Wednesday, February 1, 2017

IWSG: 5 Steps to Create a Book They Can't Put Down



It’s time for another group posting of the IWSG: Insecure Writer’s Support Group! Time to release our fears to the world – or offer encouragement to those who are feeling neurotic. If you’d like to join us, click on the tab above and sign up. We post the first Wednesday of every month and encourage everyone to visit at least a dozen new blogs and leave a comment. Your words might be the encouragement someone needs.

Be sure to link to IWSG and display the badge in your post.


IWSG is the brainchild of our noble Ninja Captain and leader Alex J. Cavanaugh

Our hashtag is @IWSG


You may have already heard that we’re revving up IWSG Day to make it more fun and interactive!
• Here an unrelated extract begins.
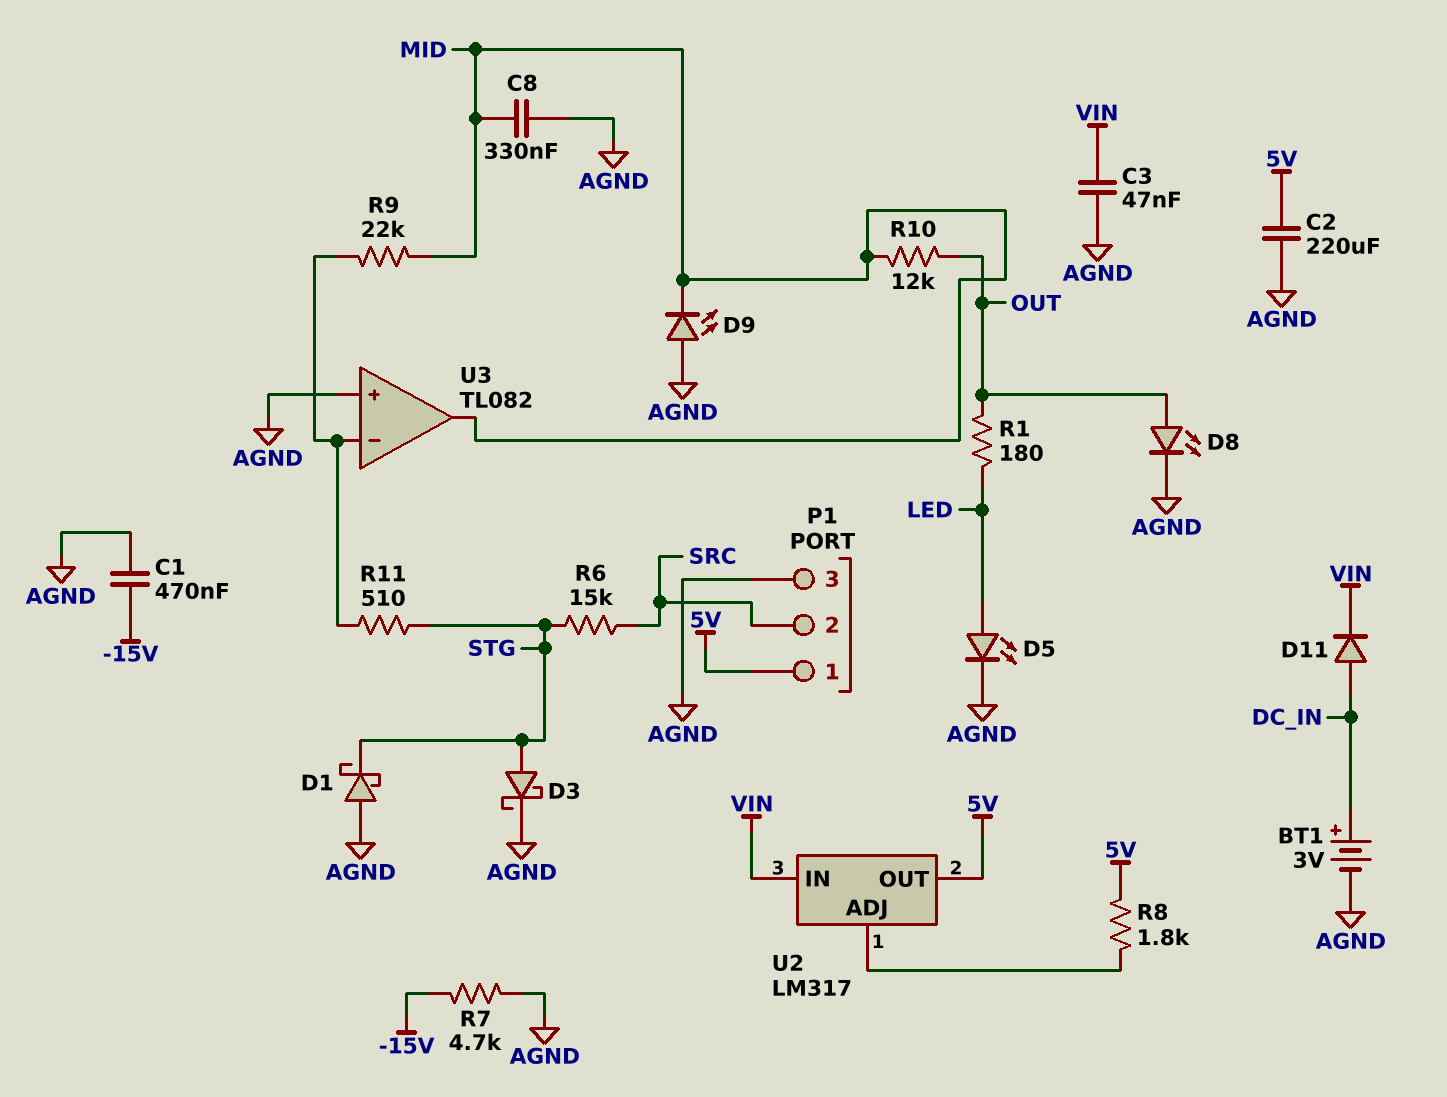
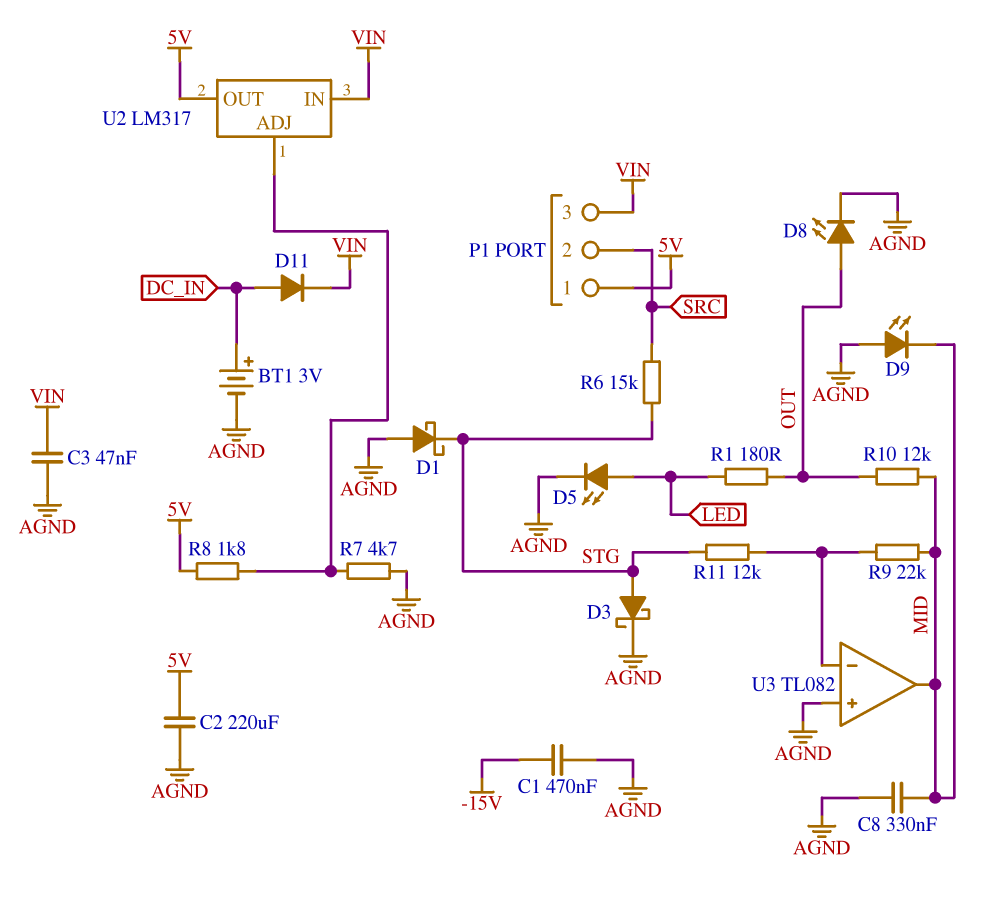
P1 pin 3: AGND -> VIN
R7: 4.7k (-15V, AGND) -> 4.7k (AGND, U2/ADJ)
R11: 510 (STG, U3/in-) -> 12k (STG, U3/in-)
Every month, we'll announce a question that members can answer in their IWSG Day post. These questions may prompt you to share advice, insight, a personal experience or story. Include your answer to the question in your IWSG post or let it inspire your post if you are struggling with something to say. 

Remember, the question is optional!!!

The  co-hosts for the February 1 posting of the IWSG are the awesome Misha Gericke, LK Hill, Juneta Key, Christy and ... work-in-progress yours truly, me!
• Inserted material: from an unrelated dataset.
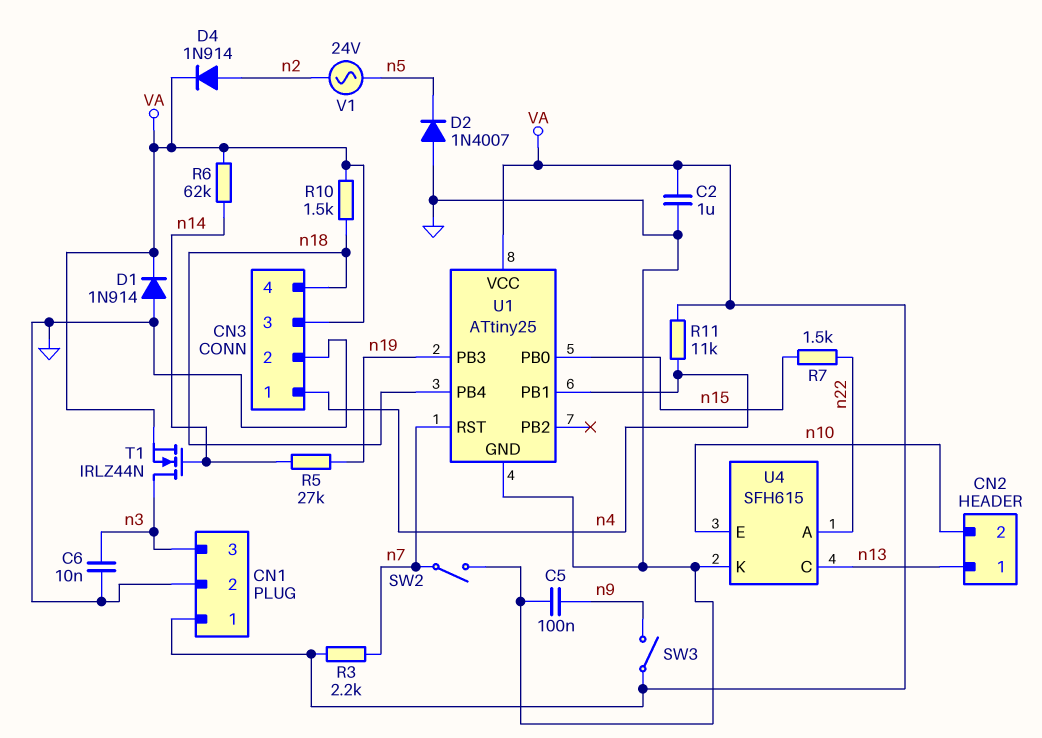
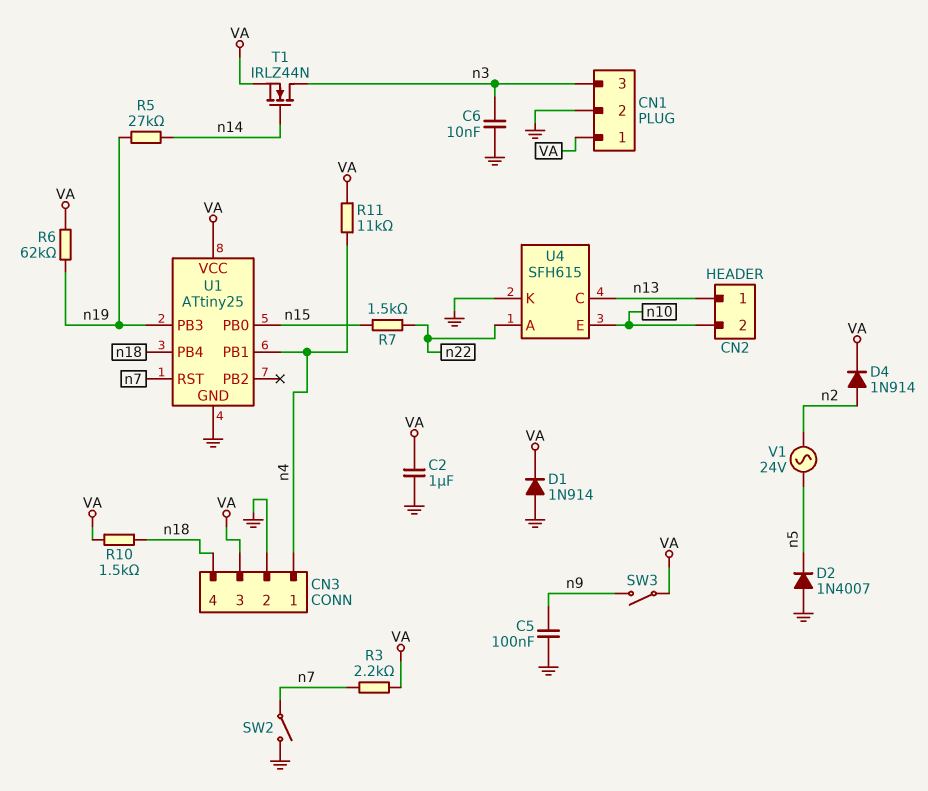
R6: 62k (VA, n14) -> 62k (VA, n19)

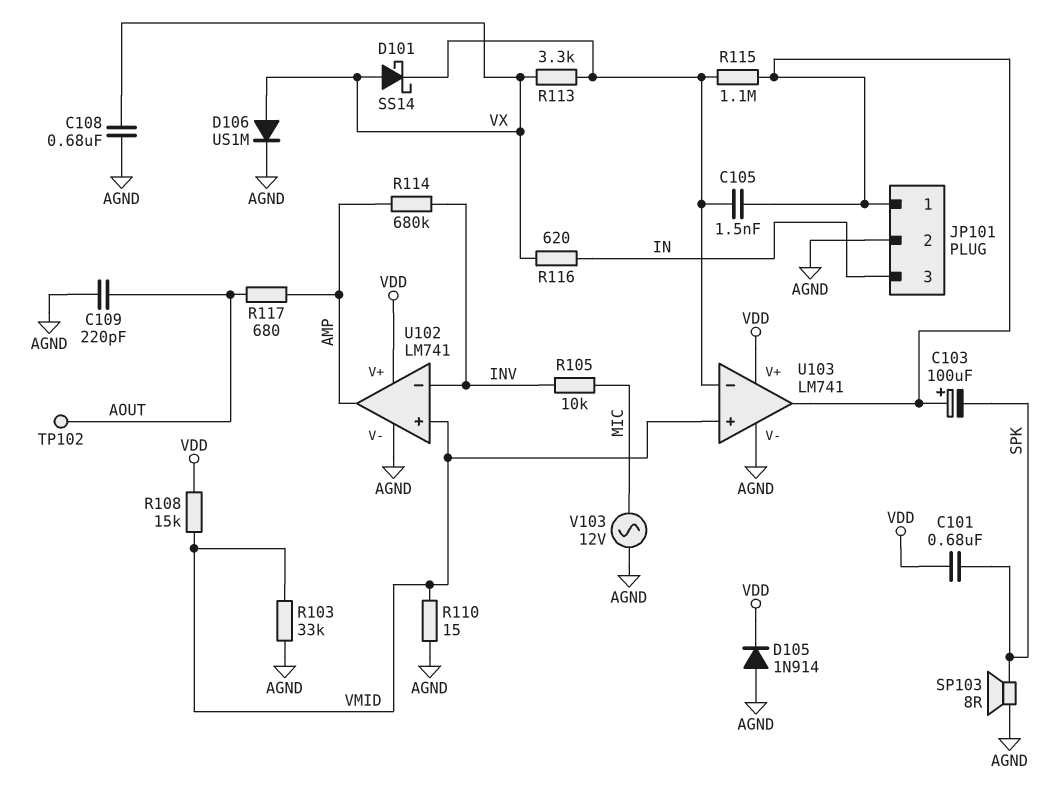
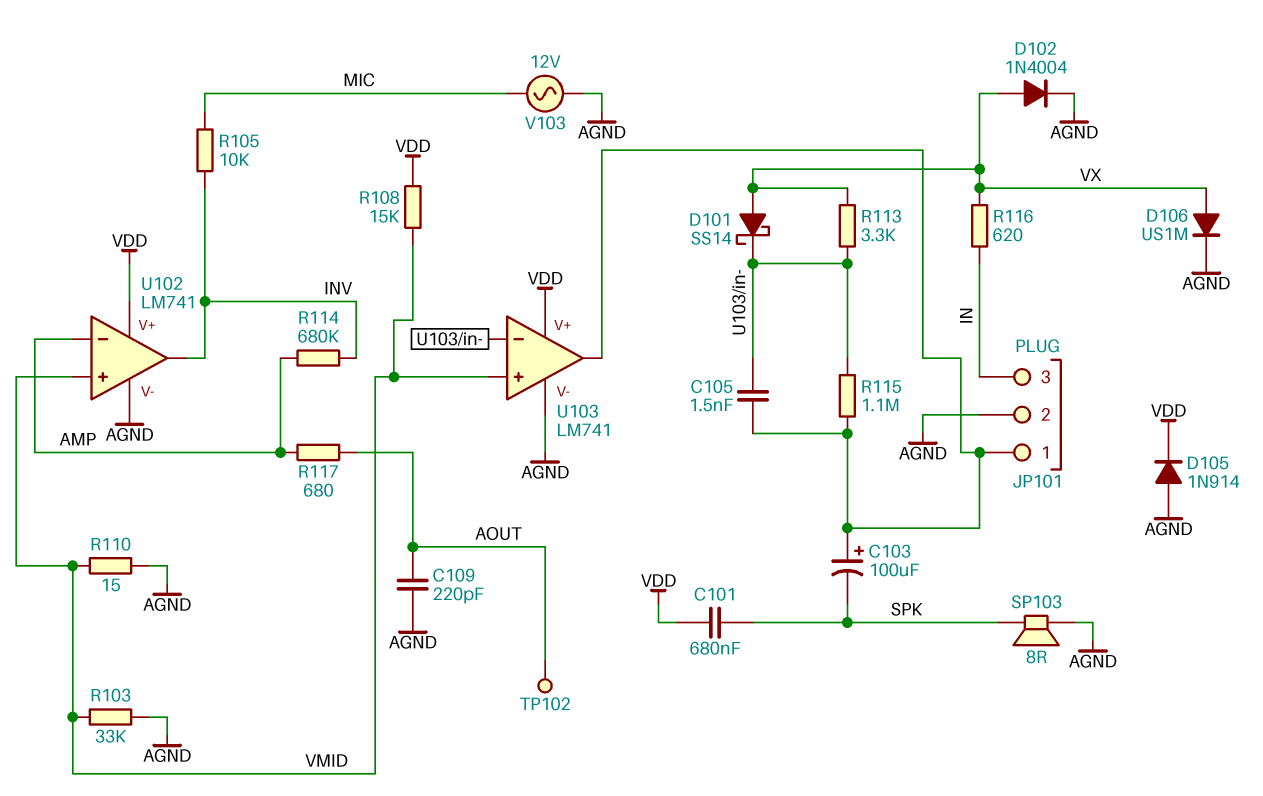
C108: 680nF (AGND, VX) -> none
D102: none -> diode 1N4004 (A VX, K AGND)
U102 pin in-: INV -> AMP
U102 pin out: AMP -> INV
Before we get started, I'd like to share with you the blurb for our exciting new anthology:



Hero Lost
Mysteries of Death and Life
An Insecure Writer’s Support Group Anthology


Can a lost hero find redemption?

What if Death himself wanted to die? Can deliverance be found on a bloody battlefield? Could the gift of silvering become a prison for those who possessed it? Will an ancient warrior be forever the caretaker of a house of mystery?
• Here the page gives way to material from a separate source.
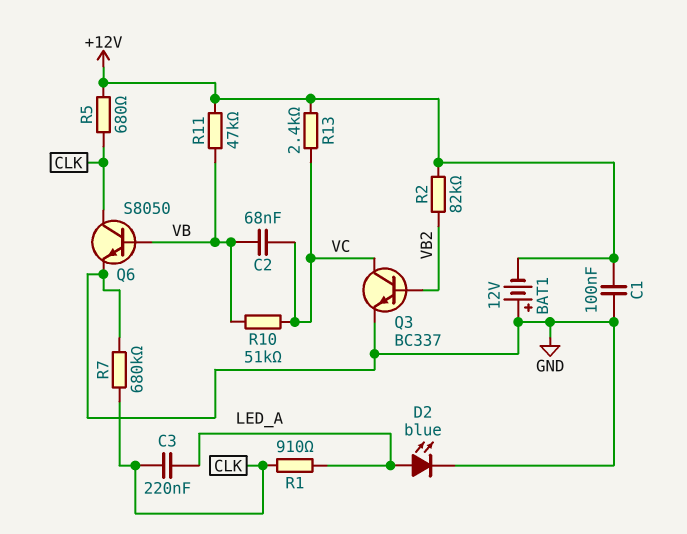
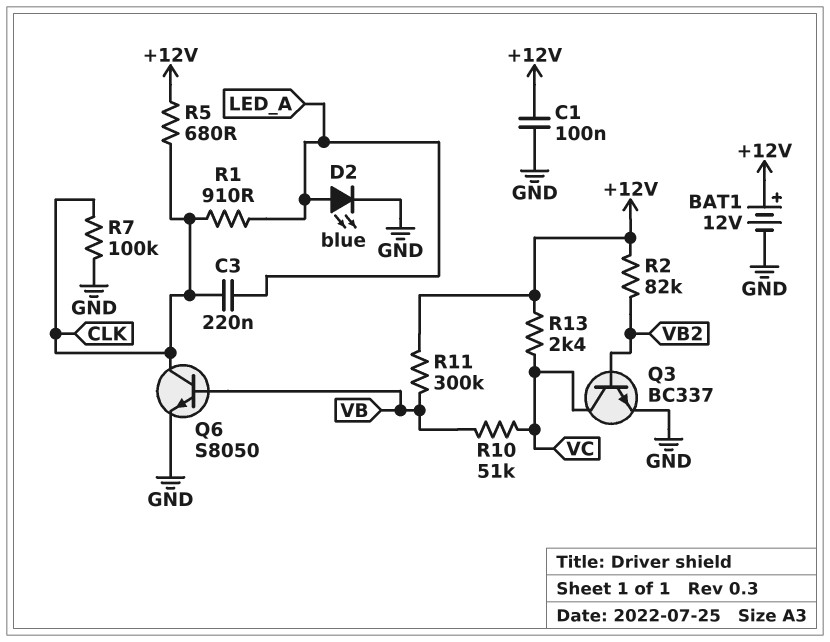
BAT1: 12V (plus GND, minus +12V) -> 12V (plus +12V, minus GND)
C2: 68nF (VB, VC) -> none
R7: 680k (CLK, GND) -> 100k (CLK, GND)
R11: 47k (+12V, VB) -> 300k (+12V, VB)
Delving into the depths of the tortured hero, twelve authors explore the realms of fantasy in this enthralling and thought-provoking collection. Featuring the talents of Jen Chandler, L. Nahay, Renee Cheung, Roland Yeomans, Elizabeth Seckman, Olga Godim, Yvonne Ventresca, Ellen Jacobson, Sean McLachlan, Erika Beebe, Tyrean Martinson, and Sarah Foster.

Hand-picked by a panel of agents and authors, these twelve tales will take you into the heart of heroes who have fallen from grace. Join the journey and discover a hero’s redemption!

Release date: May 2, 2017
6x9 Trade paperback, Fantasy (FIC009000)
Print ISBN 9781939844361 eBook ISBN 9781939844378


Founded by author Alex J. Cavanaugh, the Insecure Writer’s Support Group offers support for writers and authors alike. It provides an online database, articles and tips, a monthly blog posting, a Facebook group, and a monthly newsletter. http://www.insecurewriterssupportgroup.com/
  
Freedom Fox Press
A division of Dancing Lemur Press, L.L.C.
P.O. Box 383, Pikeville, NC 27863-0383




February 1 Question: How has being a writer changed your experience as a reader?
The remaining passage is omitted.